The sensor signals are fed through electrical connections to a microcontroller, where they are evaluated and used to generate control signals for the artificial muscles. This allows these miniature tools to adapt to complex and unpredictable anatomical shapes. For example, nerve bundles have always different sizes. Adaptive microelectronics can gently enclose these nerve bundles to establish a suitable bioneural interface.

Essential for this is the integration of shape or position sensors in combination with microactuators. Adaptive microelectronics are therefore manufactured in a so-called “monolithic wafer-scale process.” “Wafers” are flat substrates made of silicon or glass on which the circuits are manufactured. Monolithic production allows many components to be manufactured simultaneously in parallel on one substrate. This enables fast and at the same time more cost-effective production. Artificial muscles generate movement – use in organic environment possible

The movement and reshaping of adaptive microelectronics is achieved by means of artificial muscles, the so-called “actuators”. These generate movement by ejecting or absorbing ions and can thus reshape the polymer film.

This process is based on the use of the polymer polypyrrole (PPy). The advantage of this method is that manipulation of the shape can be carried out in a targeted manner and with already very low electrical bias (less than one volt).

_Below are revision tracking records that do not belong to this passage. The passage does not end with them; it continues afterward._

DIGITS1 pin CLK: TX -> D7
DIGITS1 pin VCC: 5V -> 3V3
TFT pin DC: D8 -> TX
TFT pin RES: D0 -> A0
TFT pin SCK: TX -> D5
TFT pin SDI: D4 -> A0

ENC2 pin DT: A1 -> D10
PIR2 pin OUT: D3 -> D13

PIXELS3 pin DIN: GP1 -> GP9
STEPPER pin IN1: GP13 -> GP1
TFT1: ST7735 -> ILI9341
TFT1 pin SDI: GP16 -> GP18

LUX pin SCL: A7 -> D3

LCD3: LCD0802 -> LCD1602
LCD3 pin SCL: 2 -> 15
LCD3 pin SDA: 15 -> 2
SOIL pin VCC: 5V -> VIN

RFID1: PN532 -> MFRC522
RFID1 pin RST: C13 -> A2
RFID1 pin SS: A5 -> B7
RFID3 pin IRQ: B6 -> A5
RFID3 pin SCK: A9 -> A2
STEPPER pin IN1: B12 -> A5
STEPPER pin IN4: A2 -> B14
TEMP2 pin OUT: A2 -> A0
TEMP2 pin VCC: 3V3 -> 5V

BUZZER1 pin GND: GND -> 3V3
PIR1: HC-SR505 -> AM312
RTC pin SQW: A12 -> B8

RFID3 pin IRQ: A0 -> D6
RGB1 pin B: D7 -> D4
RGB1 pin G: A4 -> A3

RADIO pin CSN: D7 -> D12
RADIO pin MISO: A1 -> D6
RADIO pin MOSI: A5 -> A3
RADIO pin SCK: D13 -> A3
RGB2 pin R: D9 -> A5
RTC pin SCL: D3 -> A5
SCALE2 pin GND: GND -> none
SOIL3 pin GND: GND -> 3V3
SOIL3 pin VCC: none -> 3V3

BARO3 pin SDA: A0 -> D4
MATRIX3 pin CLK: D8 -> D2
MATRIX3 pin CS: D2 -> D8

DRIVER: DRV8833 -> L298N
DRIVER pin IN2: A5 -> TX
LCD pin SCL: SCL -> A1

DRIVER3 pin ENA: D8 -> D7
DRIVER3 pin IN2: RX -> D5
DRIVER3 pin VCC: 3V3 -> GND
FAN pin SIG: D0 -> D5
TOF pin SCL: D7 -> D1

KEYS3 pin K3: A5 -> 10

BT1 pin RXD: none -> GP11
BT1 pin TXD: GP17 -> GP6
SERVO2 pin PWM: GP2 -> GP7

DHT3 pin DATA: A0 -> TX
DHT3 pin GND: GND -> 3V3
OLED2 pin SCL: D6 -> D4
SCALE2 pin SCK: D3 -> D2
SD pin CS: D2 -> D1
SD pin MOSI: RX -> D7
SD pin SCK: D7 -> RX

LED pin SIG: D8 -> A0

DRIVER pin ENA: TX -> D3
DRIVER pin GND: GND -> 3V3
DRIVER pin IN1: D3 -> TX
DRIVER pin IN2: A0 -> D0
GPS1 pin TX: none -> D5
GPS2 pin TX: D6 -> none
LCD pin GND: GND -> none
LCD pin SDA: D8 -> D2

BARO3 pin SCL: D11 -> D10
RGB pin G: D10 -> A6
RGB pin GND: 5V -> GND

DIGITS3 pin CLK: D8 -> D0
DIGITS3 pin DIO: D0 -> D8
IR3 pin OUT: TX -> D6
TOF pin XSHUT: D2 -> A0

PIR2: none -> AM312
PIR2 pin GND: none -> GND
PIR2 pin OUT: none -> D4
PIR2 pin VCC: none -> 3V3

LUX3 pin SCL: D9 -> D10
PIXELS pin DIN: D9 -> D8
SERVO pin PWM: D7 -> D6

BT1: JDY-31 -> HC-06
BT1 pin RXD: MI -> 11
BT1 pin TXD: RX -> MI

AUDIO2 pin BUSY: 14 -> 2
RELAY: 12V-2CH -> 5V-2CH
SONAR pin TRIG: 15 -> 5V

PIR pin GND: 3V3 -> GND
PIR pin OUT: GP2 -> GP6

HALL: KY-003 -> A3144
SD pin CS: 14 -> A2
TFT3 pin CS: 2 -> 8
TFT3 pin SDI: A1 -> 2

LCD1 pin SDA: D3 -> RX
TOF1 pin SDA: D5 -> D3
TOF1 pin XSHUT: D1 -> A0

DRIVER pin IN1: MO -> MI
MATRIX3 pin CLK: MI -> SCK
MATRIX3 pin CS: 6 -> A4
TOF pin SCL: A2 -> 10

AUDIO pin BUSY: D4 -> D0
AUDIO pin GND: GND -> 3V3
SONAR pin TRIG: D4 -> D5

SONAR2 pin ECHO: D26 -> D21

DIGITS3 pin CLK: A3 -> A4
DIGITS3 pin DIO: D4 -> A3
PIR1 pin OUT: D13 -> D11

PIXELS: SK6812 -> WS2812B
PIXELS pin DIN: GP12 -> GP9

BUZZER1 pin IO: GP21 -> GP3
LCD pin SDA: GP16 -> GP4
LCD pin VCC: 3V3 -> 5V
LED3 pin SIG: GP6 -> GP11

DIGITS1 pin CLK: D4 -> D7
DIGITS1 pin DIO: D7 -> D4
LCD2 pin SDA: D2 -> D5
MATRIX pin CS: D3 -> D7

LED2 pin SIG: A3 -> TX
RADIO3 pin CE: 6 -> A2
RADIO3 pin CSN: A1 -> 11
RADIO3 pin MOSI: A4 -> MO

The fact that artificial muscles are also safe for use in organic environments has already been demonstrated by other groups in the past. This involved testing the performance of the micromachines in various environments relevant to medical applications, including cerebrospinal fluid, blood, plasma, and urine.

Going for even more complex microelectronic robots in the future

The team from Dresden and Chemnitz expects that adaptive and intelligent microelectronics will be developed into complex robotic microsystems in the medium term. Boris Rivkin says: “The crucial next step is the transition from the previously flat architecture to three-dimensional micro-robots. Previous work has demonstrated how flat polymer films can reshape into three-dimensional structures through self-organized folding or rolling. We will add adaptive electronics to such materials to develop systems such as robotic micro-catheters, tiny robotic arms, and malleable neural implants that act semi-autonomously following a digital instruction.”

Dr. Daniil Karnaushenko, group leader in Prof. Oliver Schmidt’s team, adds, “Such complex microrobots will require a large number of individual actuators and sensors. To effectively accommodate and use electronic components in such a density is a challenge because more electrical connections are needed than space is available. This will be solved by complex electronic circuits that will be integrated into adaptive microelectronics in the future to pass the appropriate instructions through to the right components.”

This work also contributes to the emerging field of robot-assisted surgery, which could enable less invasive yet more precise procedures. Smart surgical tools that generate reliable feedback about their shape and position could become indispensable in treating delicate tissue.